Mobility · Fintech
Redesigned EasyPark's Apple Pay implementation from inconsistent hardcoded authorisation to a recurring MIT payment-profile model spanning subscriptions, parking sessions, and camera parking. Designed a 3-variant Maze test to resolve the duplicate-card trust problem — built specifically to separate stated preference from measurable selection accuracy.
EasyPark inherited different Apple Pay implementations after the EasyPark/ParkMobile acquisition. The same Apple Pay button meant different things depending on whether the user was in a subscription, a single session, or camera parking — and in the US app it was broken entirely, re-authorising on every transaction.

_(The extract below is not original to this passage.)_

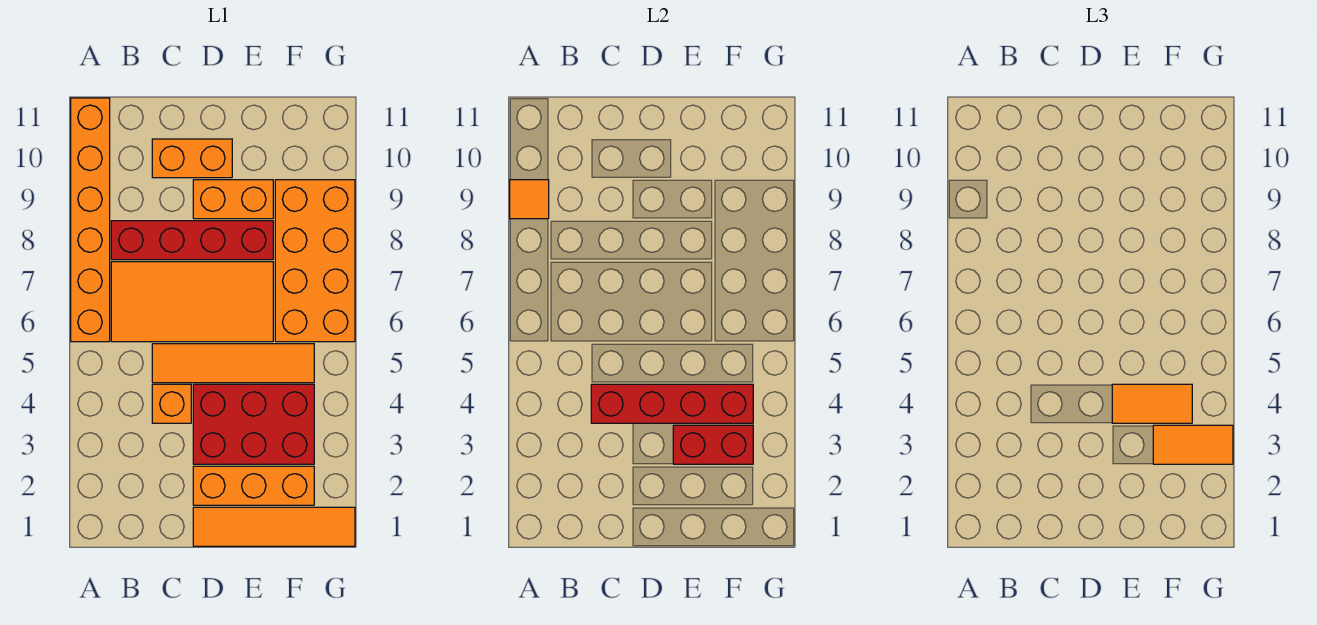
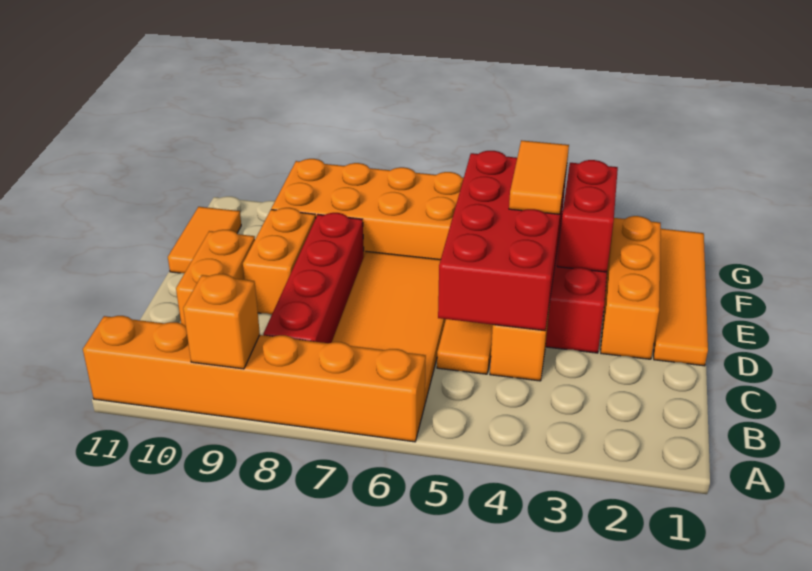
orange tile A9 level 2 -> orange brick A9 level 2
red brick C4:F4 level 2 -> red brick C4:F5 level 2
orange tile F3:G3 level 3 -> orange tile E11:F11 level 1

The core trust problem: when a user has multiple cards in Apple Wallet, the build showed duplicate 'Apple Pay · Visa' rows with no card number. Users couldn't tell which card mapped to which entry. Trust breaks at the payment decision moment, and EU and US had diverging grace-period policies that couldn't be forced into a single flow.
Senior product designer in #pay. I owned the payment-profile model redesign, the Maze testing methodology, and the EU/US policy split design.
Apple Pay B2C moves from broken inconsistent to a single recurring MIT model. Q2 implementation target. Maze test: 30 responses collected — pull Maze report before quoting variant winner externally.